When the first great debate in the House of Commons on the Reform Bill was opened, in the early spring of 1867, we heard DISRAELI, GLADSTONE, BRIGHT, ROBERT LOWE, LAING, WALPOLE, and some ten or twenty others discuss the subject more or less in detail, and all within the space of three or four hours. If those men had attempted to do the same thing on paper, it must have required three or four days or even weeks instead of as many hours; and instead of the auditory remaining quiet and attentive listeners throughout the debate, nobody could be found stolid enough to sit through such a hearing. There are two leading speakers in the House of Commons, DISRAELI and LowE, whose speeches have much the appearance of having been, to some extent, and in considerable portions, pre-composed and learned by rote. And in regard to Mr. Lowe especially, there could be no question such is the fact to a considerable extent. But Mr. Lowe is not an effective speaker, merely as such. His great forte consists in the elaborate character and thoroughness of his exposition of all subjects he undertakes to discuss. Mr. Disraeli is a wonderful man in almost every point of view in which he is considered. He is a man of great sensibility to the opinions and feelings of others, and who reflects them with great accuracy; of great research and study, both of men and things;

of most amazing memory and power of illustration; and above all, he seems, in a very studied and artificial manner, to adapt his discourse to the demands of the occasion with most amazing wisdom and tact. So that, without being an eloquent man or a ready debater, he is really one of the most persuasive speakers of the

age.

It is perhaps due to the occasion to say that Mr. Gladstone is, at the present time, the most observed, the best abused, and the most able and skilled debater in the House of Commons. And he pushes straight on towards his point and main purpose with such directness of aim, and such energy, that one almost forgets the freedom and elegance of his manner, and the power of his eloquence, in watching the polished smoothness and beauty of his logical sequences. There are no jars, no breaks, and no pauses in his onward rush. And if he is not always in the right, he is sure to be most exquisitely captivating in all that he says; and there is such power and force in his logical deductions, that one is scarcely safe in listening to him, unless we adopt the theory of his absolute infallibility, which it is not quite safe to affirm of any one in these degenerate days, or unless one come to cavil, and then he is in great danger, of conversion.

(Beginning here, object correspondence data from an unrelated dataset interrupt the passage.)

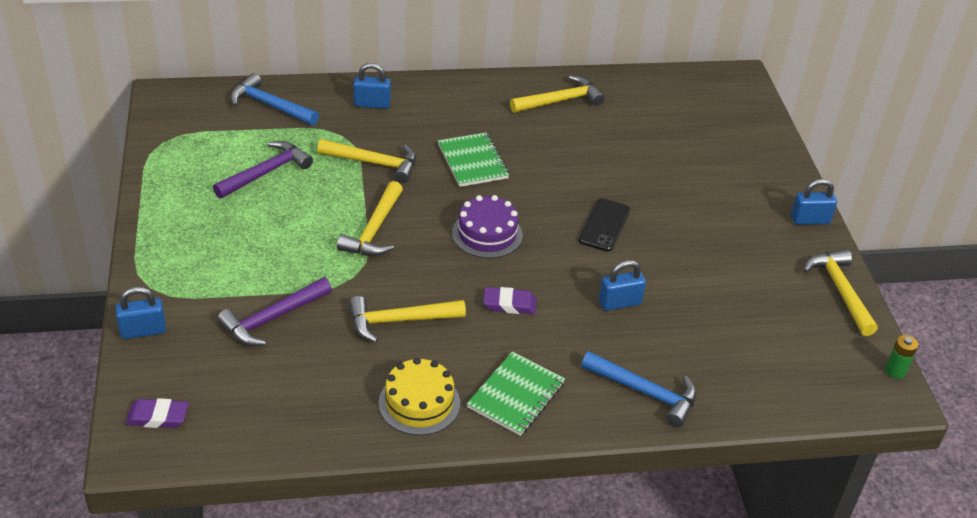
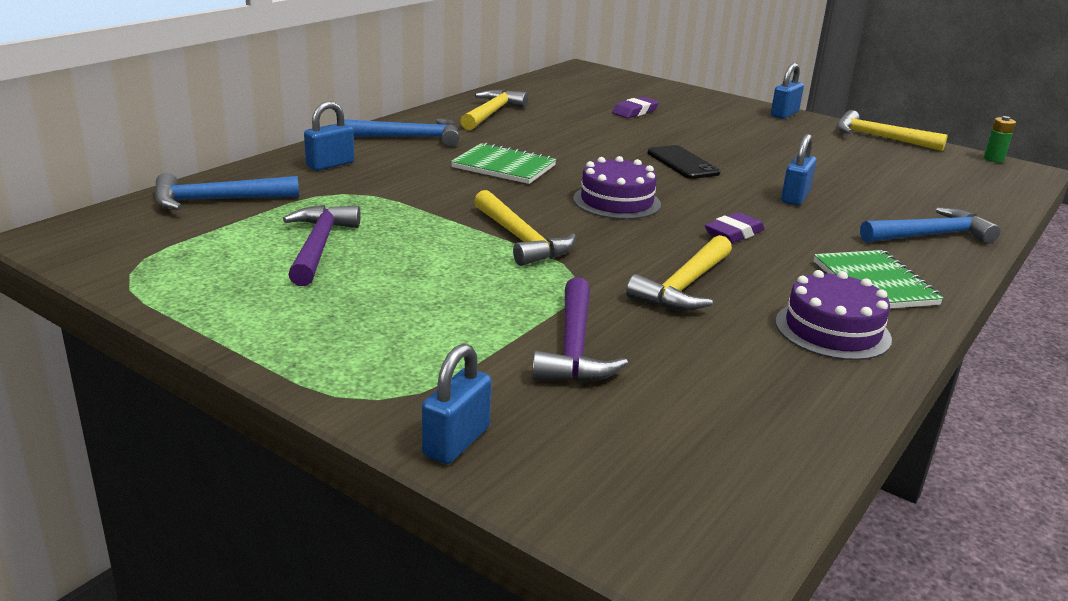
camera: 45 degrees left, 15 degrees down
(158, 417) = (652, 509): purple eraser -> purple eraser (635, 112)
(374, 163) = (419, 198): yellow hammer -> none
(419, 403) = (832, 330): yellow cake -> purple cake
(461, 101) = (411, 138): none -> blue hammer

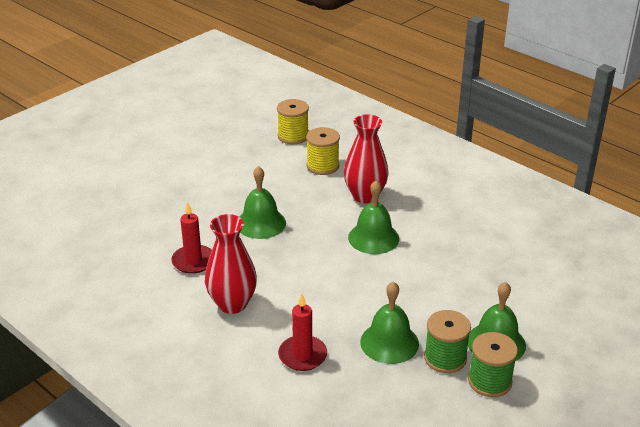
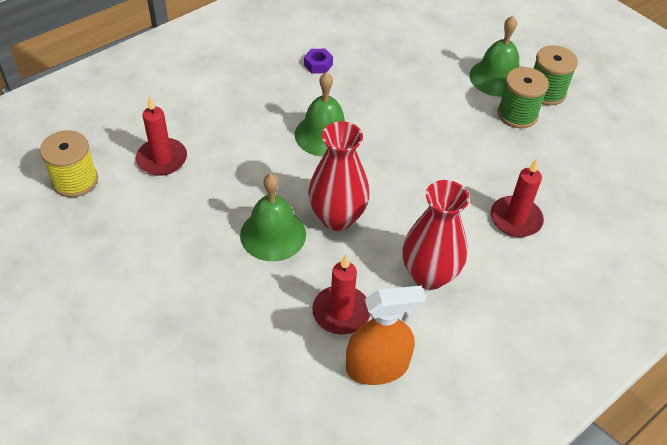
camera: 85 degrees left, 15 degrees up
(147, 281) = (377, 367): none -> orange spray bottle
(322, 166) = (162, 159): yellow spool -> red candle
(365, 196) = (241, 129): red vase -> red vase (337, 217)
(389, 342) = (496, 149): green bell -> none
(461, 227) = (318, 65): none -> purple nut

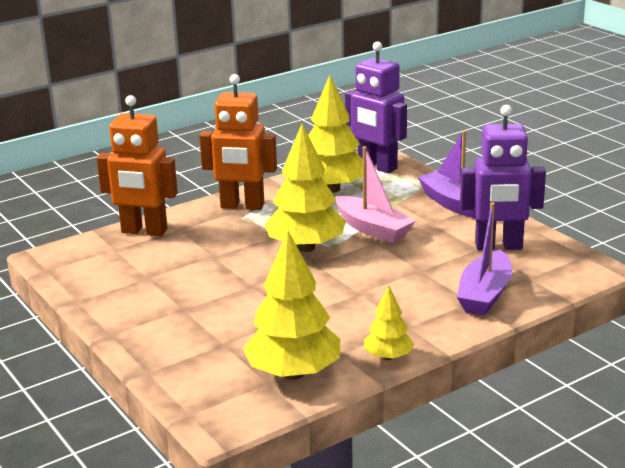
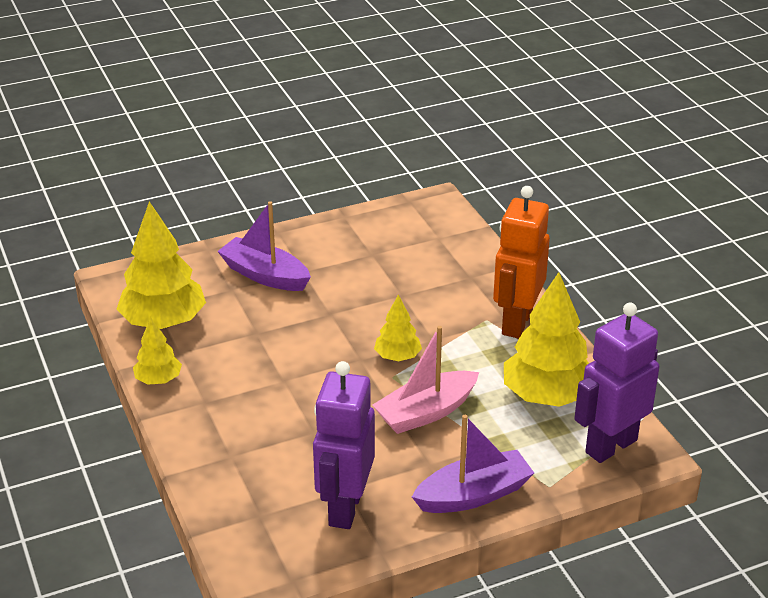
camera: 100 degrees right, 10 degrees up
(144, 231) = (472, 255): orange robot -> none
(306, 247) = (397, 357): yellow tree -> yellow tree, size x0.53
(484, 295) = (238, 469): purple boat -> purple boat (265, 275)

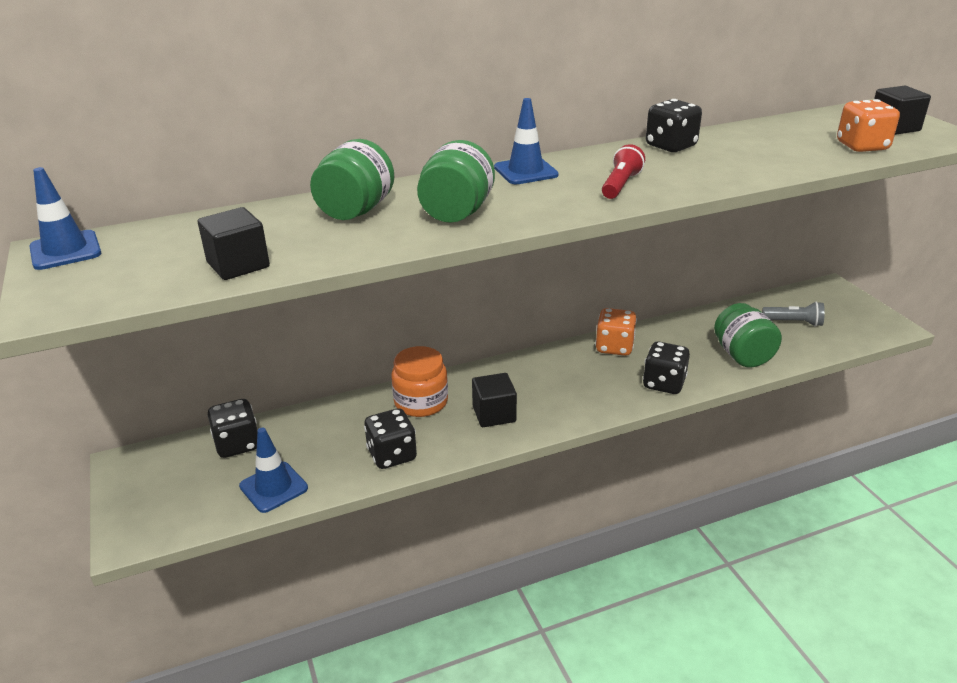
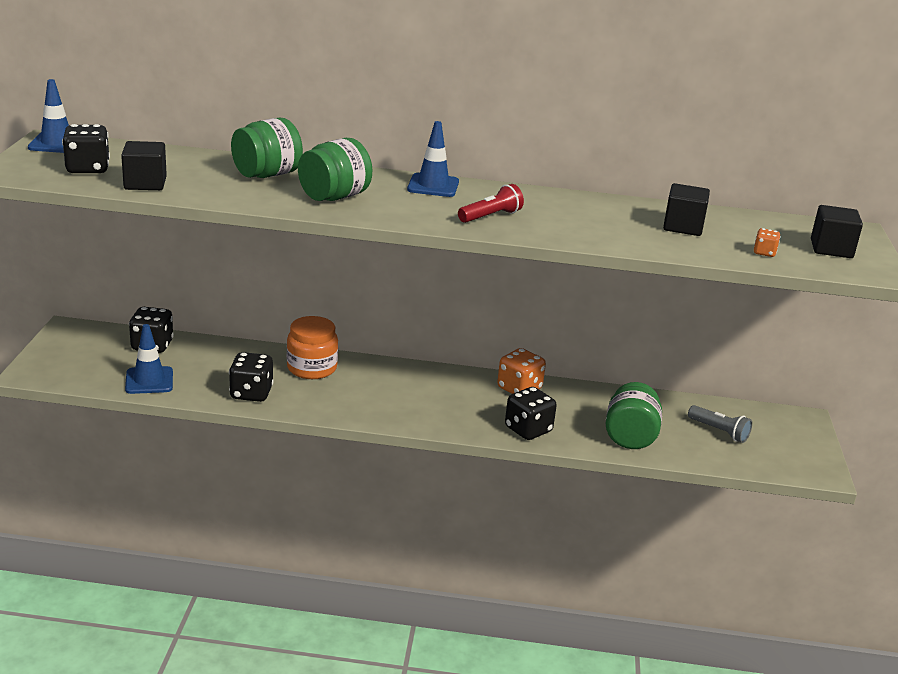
camera: 25 degrees right, 5 degrees down
(494, 414) = (358, 397): black cube -> black cube (683, 227)
(670, 146) = (587, 203): black dice -> black dice (88, 169)
(862, 146) = (764, 253): orange dice -> orange dice, size x0.52

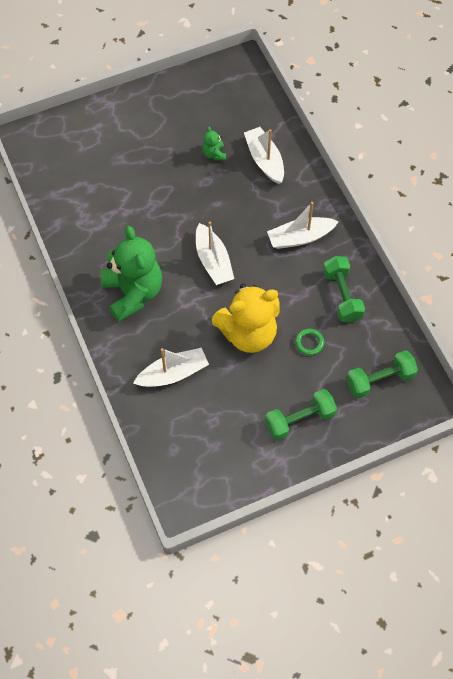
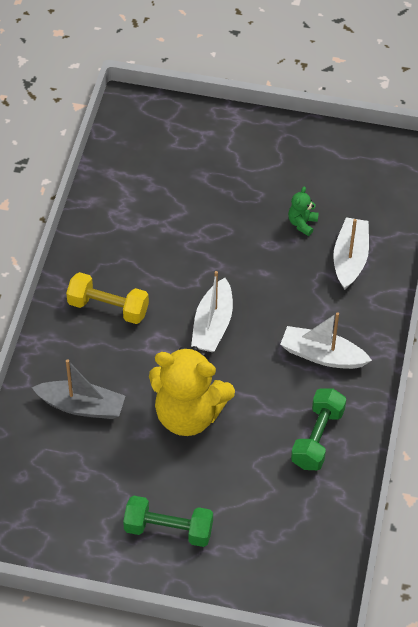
camera: 35 degrees right, 10 degrees down
(133, 293) = (108, 308): green teddy bear -> yellow dumbbell
(173, 373) = (82, 406): white boat -> grey boat
(309, 343) = (242, 462): green ring -> none
(380, 380) = (285, 545): green dumbbell -> none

If our readers will pardon the digression we would be glad to bear testimony here, to our own great admiration of Mr. Gladstone's genius, eloquence, and purity of purpose. It is certain that his history has developed the most surprising, and sometimes the most sudden and inexplicable, changes of opinion. This, in the case of a public man, and especially a great political leader, naturally leads to severe and often unjust criticisms. The theory of parties in free governments is that their dogmas are infallible, and consequently can never change. If, therefore, we find a man so far reversing all his early opinions, and especially upon religious subjects, as to find himself, as Mr. Gladstone has, passing from the association with the extreme high church into the cordial embrace of the extreme low church, and even the no church party in the realm, the conclusion is not unnatural that he must have acted largely upon the principle of expediency. But when it is considered that the times have changed far more than the man, and that the same opinions or the same remedies, which are now indispensable to maintain the quiet and good order of the kingdom, would have produced a convulsion thirty years ago, from

one border of the land to the other, we need not feel surprise at the apparently new attitude in regard to the church in which Mr. Gladstone finds himself. If there is any fatal fallacy in Mr. Gladstone's character, and one which has led him more astray than all others, it is the dogged determination to follow out all his theories and speculations to their logical consequences, wheresoever that may lead him. That is indeed a beautiful theory of character, and one that savors largely of nerve and consistency, and honest purpose; but there is no plan or purpose of life more fallacious. Every man is bound to test the correctness of his theories by their practical working, and to know and admit, that when this latter test fails, there must be some innate, although invisible, defect in his logic. If Mr. Gladstone has failed at all it has been in this respect, in following too implicitly the logical consequences of his speculative theories.

We are not sufficiently familiar with the debates in the Corps Legislatif in France to be able to speak with much confidence of the mode of preparation. We believe it is more elaborate than in the British House of Commons. But we did not learn that anything at all approaching the slipshod and slovenly mode practised in our Congress ever obtained there. If speeches are sometimes precomposed for debates there, the offence of reading them is never attempted. There is far more action in French public speaking, both at the bar and in the Corps Legislatif, than in England or here, and public speaking becomes effective there as much on account of the manner as the matter.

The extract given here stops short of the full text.